SHAMALAKH: I show you from here. They targeted that building, six heavy strikes. I really panicked.
ESTRIN: She slept in the living room, away from the windows, for a week. She takes me to her bedroom balcony and points to a building across the street. She was told a Hamas-affiliated group recently moved in there.
SHAMALAKH: Two months ago.
ESTRIN: What did you think when that happened?
SHAMALAKH: I said, it's over. This building is going to be targeted. This is the main thing. I don't want to sleep. I'm afraid from the bombings and the missiles, whether from the Israelis or from Hamas. I know that I have a nice apartment, and life in Gaza is nice when it's peaceful. But when the escalation comes, I change my mind. I say, no, I want to get the hell out of here.

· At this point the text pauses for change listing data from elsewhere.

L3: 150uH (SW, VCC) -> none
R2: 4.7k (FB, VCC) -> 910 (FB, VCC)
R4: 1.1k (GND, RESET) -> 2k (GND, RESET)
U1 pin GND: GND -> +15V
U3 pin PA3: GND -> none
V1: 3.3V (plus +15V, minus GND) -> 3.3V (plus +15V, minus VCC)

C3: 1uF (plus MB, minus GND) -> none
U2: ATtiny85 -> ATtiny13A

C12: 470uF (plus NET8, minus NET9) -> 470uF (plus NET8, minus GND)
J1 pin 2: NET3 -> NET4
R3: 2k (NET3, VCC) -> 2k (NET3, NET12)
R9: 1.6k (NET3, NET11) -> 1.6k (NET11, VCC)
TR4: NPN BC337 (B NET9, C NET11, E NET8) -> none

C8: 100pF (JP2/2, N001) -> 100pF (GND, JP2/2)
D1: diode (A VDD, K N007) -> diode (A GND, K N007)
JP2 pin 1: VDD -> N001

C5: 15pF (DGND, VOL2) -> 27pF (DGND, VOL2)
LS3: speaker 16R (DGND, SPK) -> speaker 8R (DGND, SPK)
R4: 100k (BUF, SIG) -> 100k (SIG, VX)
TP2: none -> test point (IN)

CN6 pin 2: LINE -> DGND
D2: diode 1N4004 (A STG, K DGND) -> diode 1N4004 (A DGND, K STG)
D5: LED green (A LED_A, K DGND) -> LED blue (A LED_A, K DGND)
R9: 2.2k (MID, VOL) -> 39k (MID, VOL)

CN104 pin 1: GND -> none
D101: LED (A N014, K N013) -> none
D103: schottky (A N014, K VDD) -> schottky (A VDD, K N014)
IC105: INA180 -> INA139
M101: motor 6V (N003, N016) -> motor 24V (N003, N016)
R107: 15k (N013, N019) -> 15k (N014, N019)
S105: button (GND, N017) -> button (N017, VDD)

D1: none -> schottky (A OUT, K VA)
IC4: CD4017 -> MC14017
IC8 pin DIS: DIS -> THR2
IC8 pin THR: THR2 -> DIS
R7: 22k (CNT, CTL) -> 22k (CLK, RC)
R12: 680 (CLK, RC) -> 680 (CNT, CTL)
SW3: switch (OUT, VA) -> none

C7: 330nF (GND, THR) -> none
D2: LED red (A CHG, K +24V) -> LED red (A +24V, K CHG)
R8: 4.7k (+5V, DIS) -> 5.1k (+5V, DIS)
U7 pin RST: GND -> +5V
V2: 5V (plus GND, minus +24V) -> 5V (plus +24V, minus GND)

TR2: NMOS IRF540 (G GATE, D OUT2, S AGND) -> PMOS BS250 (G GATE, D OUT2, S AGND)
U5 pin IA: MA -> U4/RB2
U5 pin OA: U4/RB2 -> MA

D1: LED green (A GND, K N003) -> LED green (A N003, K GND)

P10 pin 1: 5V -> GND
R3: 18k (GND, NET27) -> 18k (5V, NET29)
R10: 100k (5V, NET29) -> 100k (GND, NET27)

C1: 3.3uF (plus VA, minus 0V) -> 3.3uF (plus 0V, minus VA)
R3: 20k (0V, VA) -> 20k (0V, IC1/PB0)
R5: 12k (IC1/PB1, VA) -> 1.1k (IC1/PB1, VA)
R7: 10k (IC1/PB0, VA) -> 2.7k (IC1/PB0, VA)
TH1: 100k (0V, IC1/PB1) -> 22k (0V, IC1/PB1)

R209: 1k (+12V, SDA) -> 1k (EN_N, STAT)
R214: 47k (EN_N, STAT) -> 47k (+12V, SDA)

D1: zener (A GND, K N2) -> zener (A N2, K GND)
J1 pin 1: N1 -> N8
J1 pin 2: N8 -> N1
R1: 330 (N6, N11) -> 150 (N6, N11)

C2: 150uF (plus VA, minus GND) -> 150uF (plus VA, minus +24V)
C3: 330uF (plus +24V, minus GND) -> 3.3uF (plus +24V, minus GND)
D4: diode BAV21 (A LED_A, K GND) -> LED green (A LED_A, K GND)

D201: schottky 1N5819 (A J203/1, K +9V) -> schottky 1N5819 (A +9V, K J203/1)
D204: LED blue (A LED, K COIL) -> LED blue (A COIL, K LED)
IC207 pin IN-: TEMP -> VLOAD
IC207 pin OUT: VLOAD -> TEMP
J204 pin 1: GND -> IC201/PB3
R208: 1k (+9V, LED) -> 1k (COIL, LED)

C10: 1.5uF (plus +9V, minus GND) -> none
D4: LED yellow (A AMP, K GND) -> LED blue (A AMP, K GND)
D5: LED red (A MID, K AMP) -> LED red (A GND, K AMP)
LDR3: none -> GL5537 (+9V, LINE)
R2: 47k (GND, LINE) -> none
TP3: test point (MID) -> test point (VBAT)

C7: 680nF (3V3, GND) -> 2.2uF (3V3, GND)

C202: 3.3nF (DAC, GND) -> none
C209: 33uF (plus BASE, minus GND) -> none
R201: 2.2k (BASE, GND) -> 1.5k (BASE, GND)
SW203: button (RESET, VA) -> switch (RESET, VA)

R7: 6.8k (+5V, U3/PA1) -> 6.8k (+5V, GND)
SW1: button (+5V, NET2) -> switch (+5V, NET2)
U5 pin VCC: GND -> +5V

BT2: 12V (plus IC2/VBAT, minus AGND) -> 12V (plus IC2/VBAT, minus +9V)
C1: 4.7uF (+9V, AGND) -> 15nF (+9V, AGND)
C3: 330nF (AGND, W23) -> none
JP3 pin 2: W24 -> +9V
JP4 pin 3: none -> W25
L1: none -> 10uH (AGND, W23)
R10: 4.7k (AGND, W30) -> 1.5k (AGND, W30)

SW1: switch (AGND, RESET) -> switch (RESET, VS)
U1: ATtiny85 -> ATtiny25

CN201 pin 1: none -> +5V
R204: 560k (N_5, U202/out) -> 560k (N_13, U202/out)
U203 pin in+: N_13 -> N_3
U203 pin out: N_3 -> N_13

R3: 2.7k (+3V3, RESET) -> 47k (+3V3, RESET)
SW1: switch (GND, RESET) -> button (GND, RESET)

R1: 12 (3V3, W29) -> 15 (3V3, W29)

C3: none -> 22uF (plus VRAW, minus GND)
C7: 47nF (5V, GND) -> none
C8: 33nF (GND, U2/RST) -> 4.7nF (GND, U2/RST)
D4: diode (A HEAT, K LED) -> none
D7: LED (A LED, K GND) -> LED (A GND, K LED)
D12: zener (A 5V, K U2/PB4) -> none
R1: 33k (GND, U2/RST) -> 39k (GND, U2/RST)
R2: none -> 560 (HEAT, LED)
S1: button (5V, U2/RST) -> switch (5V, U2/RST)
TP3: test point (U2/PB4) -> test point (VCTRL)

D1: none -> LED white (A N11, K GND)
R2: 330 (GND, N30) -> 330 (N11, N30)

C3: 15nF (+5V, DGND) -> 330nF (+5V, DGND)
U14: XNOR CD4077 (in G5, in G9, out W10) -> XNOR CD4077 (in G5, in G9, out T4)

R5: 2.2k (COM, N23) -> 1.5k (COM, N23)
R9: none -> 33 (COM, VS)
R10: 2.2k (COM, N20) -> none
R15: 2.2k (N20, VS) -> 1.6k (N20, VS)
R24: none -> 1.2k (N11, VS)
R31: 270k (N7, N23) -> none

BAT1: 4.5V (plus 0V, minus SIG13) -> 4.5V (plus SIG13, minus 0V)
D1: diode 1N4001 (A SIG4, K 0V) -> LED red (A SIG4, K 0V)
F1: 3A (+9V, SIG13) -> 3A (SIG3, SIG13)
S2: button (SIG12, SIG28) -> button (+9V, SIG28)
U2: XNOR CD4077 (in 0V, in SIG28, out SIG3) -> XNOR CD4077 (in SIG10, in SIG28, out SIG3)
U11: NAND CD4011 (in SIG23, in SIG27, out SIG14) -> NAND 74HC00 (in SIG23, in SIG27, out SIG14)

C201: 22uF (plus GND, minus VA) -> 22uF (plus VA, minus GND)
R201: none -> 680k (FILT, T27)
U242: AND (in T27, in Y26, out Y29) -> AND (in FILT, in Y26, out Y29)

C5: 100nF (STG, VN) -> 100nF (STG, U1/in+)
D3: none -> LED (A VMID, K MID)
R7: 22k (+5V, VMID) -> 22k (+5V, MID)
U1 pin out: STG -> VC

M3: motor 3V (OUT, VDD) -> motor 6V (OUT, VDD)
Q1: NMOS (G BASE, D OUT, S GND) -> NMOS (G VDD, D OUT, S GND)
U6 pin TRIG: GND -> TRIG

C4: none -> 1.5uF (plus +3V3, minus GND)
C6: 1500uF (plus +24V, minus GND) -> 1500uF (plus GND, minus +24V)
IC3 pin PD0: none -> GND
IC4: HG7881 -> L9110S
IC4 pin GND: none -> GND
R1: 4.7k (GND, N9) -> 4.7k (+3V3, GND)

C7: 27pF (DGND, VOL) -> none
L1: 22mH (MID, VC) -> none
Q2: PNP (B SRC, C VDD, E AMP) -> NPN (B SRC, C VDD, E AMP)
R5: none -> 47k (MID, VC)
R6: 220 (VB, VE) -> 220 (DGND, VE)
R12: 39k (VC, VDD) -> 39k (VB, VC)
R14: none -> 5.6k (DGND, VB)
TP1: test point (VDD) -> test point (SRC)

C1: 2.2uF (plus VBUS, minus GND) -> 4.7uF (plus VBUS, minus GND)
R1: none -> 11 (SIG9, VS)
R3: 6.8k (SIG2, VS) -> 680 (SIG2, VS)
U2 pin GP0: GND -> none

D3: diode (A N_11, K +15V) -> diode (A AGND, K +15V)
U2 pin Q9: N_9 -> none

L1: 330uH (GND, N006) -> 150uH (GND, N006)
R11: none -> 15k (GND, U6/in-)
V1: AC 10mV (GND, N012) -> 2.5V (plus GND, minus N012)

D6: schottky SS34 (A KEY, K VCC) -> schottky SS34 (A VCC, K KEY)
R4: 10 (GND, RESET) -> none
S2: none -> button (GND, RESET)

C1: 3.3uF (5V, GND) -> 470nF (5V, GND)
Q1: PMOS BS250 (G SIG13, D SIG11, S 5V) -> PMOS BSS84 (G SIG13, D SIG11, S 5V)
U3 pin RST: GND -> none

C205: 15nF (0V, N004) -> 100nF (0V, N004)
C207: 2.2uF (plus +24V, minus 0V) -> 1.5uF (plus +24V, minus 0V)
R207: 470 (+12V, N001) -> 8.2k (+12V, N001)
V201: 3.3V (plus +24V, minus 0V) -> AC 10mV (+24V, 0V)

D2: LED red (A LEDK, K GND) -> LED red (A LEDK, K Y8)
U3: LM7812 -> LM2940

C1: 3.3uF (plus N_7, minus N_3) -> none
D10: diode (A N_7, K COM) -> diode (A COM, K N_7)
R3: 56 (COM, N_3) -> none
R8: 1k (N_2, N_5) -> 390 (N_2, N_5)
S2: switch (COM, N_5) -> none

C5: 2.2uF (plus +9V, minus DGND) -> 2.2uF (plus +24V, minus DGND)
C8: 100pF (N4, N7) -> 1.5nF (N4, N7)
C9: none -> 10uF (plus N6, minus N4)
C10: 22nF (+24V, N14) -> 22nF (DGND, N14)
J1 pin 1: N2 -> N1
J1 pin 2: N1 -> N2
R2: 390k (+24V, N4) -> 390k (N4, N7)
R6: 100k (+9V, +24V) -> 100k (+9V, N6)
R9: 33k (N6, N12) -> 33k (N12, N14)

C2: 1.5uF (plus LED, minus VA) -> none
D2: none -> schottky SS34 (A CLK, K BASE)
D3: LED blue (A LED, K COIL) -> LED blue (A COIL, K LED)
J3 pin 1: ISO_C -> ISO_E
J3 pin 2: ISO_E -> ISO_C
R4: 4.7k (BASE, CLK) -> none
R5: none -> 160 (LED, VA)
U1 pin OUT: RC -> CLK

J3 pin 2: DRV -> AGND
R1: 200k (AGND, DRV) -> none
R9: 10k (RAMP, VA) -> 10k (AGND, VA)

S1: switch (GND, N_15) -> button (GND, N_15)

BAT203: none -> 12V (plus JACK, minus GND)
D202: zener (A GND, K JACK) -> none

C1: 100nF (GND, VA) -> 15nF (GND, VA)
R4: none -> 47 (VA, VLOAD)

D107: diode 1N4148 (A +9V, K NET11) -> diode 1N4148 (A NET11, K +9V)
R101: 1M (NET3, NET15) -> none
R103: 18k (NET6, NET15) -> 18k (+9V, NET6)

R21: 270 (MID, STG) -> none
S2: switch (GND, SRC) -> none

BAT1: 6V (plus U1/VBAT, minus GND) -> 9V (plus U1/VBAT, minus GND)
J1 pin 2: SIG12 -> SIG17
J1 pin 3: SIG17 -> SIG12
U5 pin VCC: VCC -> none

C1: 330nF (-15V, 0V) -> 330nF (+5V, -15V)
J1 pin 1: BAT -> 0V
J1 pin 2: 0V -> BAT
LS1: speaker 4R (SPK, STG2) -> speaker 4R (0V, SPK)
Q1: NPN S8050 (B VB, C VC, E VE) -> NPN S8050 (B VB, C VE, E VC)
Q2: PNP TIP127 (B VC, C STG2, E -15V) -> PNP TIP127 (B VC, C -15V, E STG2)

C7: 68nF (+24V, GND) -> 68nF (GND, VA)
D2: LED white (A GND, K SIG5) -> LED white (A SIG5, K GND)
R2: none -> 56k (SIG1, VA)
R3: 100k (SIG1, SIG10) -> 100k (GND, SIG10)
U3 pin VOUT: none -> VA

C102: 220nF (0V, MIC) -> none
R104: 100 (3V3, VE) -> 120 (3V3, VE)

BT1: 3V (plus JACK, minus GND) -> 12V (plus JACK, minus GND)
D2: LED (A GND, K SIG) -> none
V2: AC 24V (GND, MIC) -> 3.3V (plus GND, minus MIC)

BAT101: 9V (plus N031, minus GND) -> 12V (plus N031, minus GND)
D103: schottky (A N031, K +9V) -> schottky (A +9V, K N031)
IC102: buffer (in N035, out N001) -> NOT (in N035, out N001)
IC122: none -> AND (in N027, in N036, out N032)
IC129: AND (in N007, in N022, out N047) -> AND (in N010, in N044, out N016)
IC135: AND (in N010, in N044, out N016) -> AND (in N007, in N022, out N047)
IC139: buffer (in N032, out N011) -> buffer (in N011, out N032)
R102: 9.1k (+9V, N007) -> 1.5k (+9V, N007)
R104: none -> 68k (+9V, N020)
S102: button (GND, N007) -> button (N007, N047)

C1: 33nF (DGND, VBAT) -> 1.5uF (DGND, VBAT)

ESTRIN: Gaza's flight includes talented English speakers like her and medical staff. I visited Gaza's main hospital, and doctors are leaving at a time they've been needed most. The World Health Organization says Israeli soldiers shot more than 7,000 Gazans during a year of protests and violence at the Israeli fence. Nurse Mohammed al-Ktaty names some surgeons who have left Gaza.
MOHAMMED AL-KTATY: Dr. Khader Sabra, orthopedic surgeon; Mohannad el-Haddad, general surgery; Mahmoud Obeid, orthopedic surgery; Mohammed El-Haj, cardiac surgery.
ESTRIN: So that's - you've counted at least four surgeons who left this past year.
AL-KTATY: We have a cardiac surgeon, have experience - good experience. When he leave our country, this department was closed.
ESTRIN: No heart surgeon.
AL-KTATY: No heart surgeon, no - because he left.
ESTRIN: Doctors' salaries have plummeted, and many med students are looking for better-paying jobs abroad. Many young people say they'd stay if there were decent work, even with all the other hardships. It hurts to leave their families, their culture, their home.
UNIDENTIFIED PERSON: (Over loudspeaker, foreign language spoken).
ESTRIN: Some who left for Europe have returned. I met one at the border, Khalil Abu Ibrahim.
KHALIL ABU IBRAHIM: (Foreign language spoken).
ESTRIN: He says he took his wife and kids to Austria, but he couldn't keep up with the cost of living. So they're back in Gaza. And he's finally found a way to make some good money using his experience. He collects a fee helping other young Palestinians apply for visas to escape. Daniel Estrin, NPR News, Gaza.